An amusing moment at the end which almost seems like a Simpsons one-liner: Big business is offered a number of perks from Democratic policies, and small business is only offered “protection from big business”.

Why does the villain repeatedly blow smoke in the face of a man he wants to remain asleep? Is it some kind of soporific drug? I assume that smoke in my face would wake me up, but maybe it has the opposite effect, and night house fires are even more dangerous than I thought.

24

Eric 02.09.15 at 8:44 pm

I have used this in lecture, and could have sworn I had blogged on it but… apparently not! Anyway, the points above are apposite: this is when CIO PAC is pushing hard for African Americans to vote in the South.

25

Harold 02.09.15 at 9:02 pm

@22 “I was struck by how relatively-detailed this film was on economic policy, going so far as to describe the opponents’ positions and supporting arguments for those positions, albeit with bias and in a nightmare sequence. Today, the axis of discussion is pretty much “Less government” versus “Government is okay sometimes”. I guess neither party had anything like a libertarian mindset, so it was all about getting government to work properly, not about whether that’s possible.”

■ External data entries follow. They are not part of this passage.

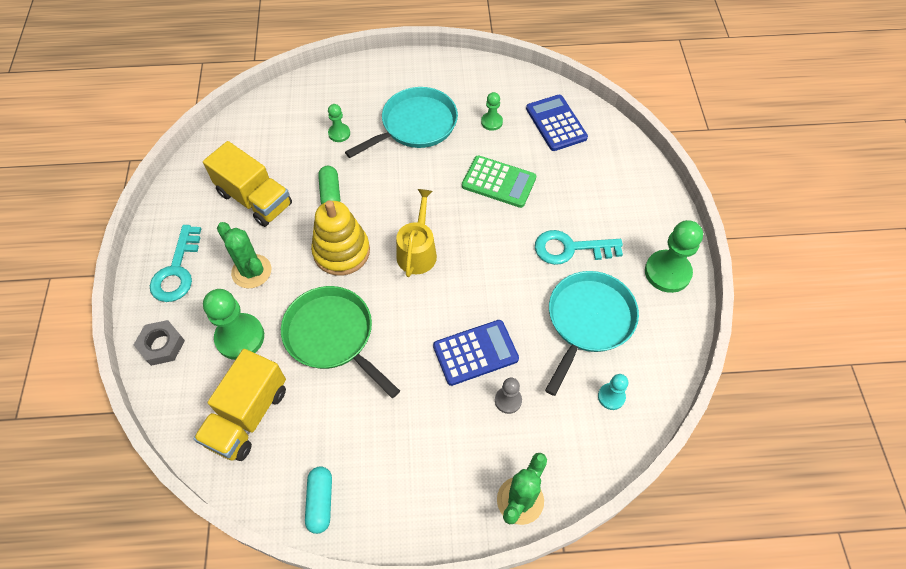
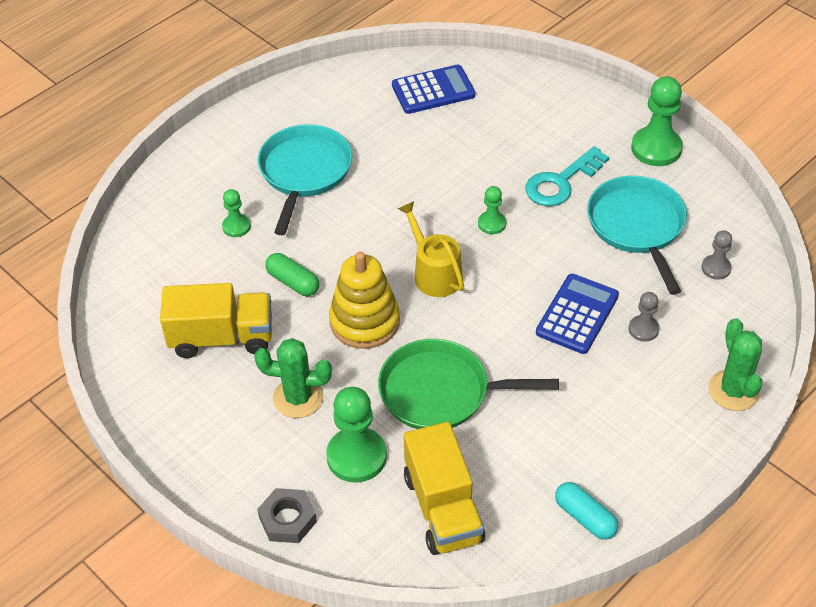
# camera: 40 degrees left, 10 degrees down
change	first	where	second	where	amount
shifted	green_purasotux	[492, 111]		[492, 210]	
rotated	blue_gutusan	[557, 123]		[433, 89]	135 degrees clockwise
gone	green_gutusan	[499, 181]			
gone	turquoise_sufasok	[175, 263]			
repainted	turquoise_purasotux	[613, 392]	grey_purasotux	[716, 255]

Indeed, lack of cynicism relative to today is very striking. Thank you John Holbo for posting this. I will just mention, for anyone who didn’t notice, that the words and music are respectively by Yip Harburg (lyricist of “Over the Rainbow”) and Earl Robinson (author of the song “Joe Hill”), both subsequently blacklisted.

26

Harold 02.09.15 at 9:24 pm

@23, Eric, surely you are not suggesting the cartoon was directed primarily at African Americans. It got a two-page spread in Life magazine (“aimed at the Middle-American mind”), no?

27

LizardBreath 02.09.15 at 9:24 pm

Eric at 23: You did! That is, you blogged about and linked the cartoon here, without referring to it by title. That’s the post I was thinking of.

28

Eric 02.09.15 at 9:33 pm

surely you are not suggesting the cartoon was directed primarily at African Americans.

I am, indeed, not. Nor said so.

29

Eric 02.09.15 at 9:34 pm

Eric at 23: You did!

That is a relief, of a kind.

30

Bruce Wilder 02.10.15 at 12:02 am

Lenoxus: Why does the villain repeatedly blow smoke . . . ?

“to blow smoke” is idiomatic for: “to say things that are not true in order to make yourself or something you are involved with seem better than it is” (Cambridge Idioms Dictionary, 2nd edition)

31

Lenoxus 02.10.15 at 12:26 am

Bruce: Ah, I hadn’t thought of the idiom. That makes sense.

32

David of Yreka 02.10.15 at 5:13 pm

Might it not be that the Jim Crow car was the 40s equivalent of a dog-whistle? If disgust with segregation was only an issue for some small and not particularly influential fraction, then feeding that fraction with something that it would recognize but that would not raise too many hackles elsewhere might have been a good electoral strategy. One recalls the phrase “Law and Order” in the later 60s, and “Makers and Takers” more recently.

For such a strategy to work as planned, the label “Jim Crow” would have to be relatively invisible to the overwhelming majority of one’s opponents; but in that day, I rather think that pro-segregationists might have seen “Jim Crow” as a positive or neutral phrase encoding protection for the status quo.